Music Streaming: Accessibility vs. Ownership

What do you think is the best way to listen to music?

Do you listen to vinyls on record players? Or old CDs lying around your house?

Or do you get your music from YouTube, or Apple Music, or Spotify?

I ask you all this to consider how music technology has adapted and evolved over time. I mean, at one point, people listened to phonographs. Now, music is available (quite literally) at the tips of your fingers.

Photo by David Pupaza

Streaming allows people to access a wide variety of music from any device (after paying a certain fee if you want the perks, of course). The medium of music streaming services changes the perceptions of music and overcomes the limitations set by previous devices.

Ownership has always been an interesting concept regarding music. And now, as music becomes more accessible, it’s become more importnat.

According to the Digital Performance Right in Sound Recordings Act of 1995 (a mouthful, I know), states that streaming services have to come to an ownership agreement with artists themselves.

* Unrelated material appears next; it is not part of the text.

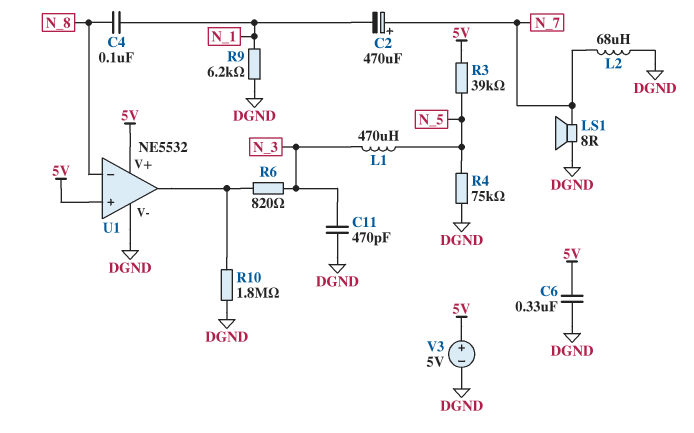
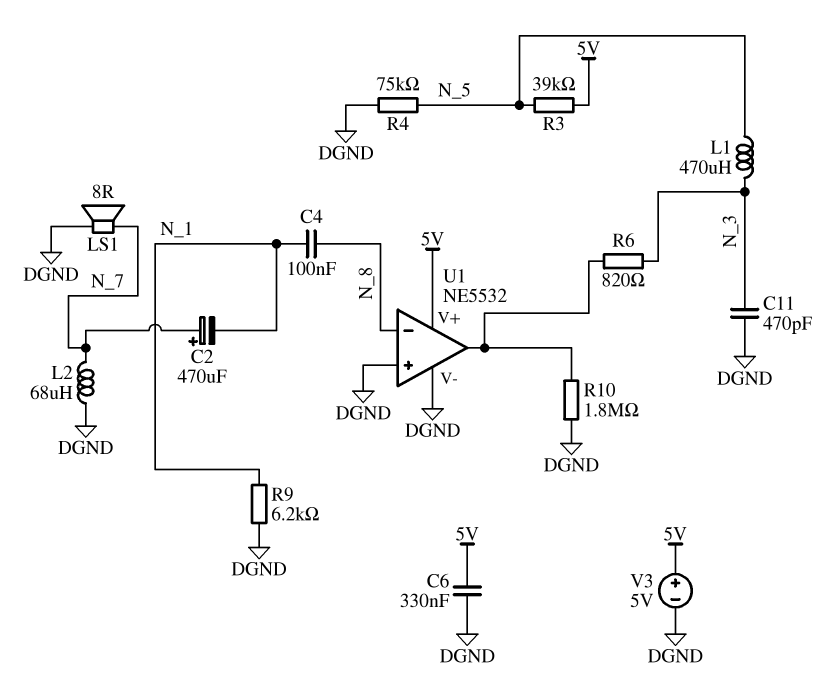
U1 pin in+: 5V -> DGND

This basically means that artists have a ton of power over their own music, with the ability to pull their songs if and when they see fit.

As a listener, however, we have essentially no ownership over the music we listen to.

In the past, listening to music involved owning records or CDs. But, with music streaming, you only really gain a license to listen to a song in that particular instant. After that instant is over, poof! Your license expires.

It’s not so bad though.

Most people are less concerned with owning music and more concerned with the amount of music they can listen to.

And it’s a hell of an amount. According to one source, music streaming services provide listeners with access to enough music to last 140,000 years.

To show how much music streaming is being used around the world
Infographic from Global World Index

While accessibility has its perks, it also has some issues. More accessibility means that artists make less money. That means that we, as consumers, have to pay higher prices to get the music we want.

So, is owning music better than having accessibility?

It’s difficult to say. Like most innovation, music streaming has both positive and negative aspects. As consumers, it’s our job to evaluate these aspects and decide for ourselves what matters the most.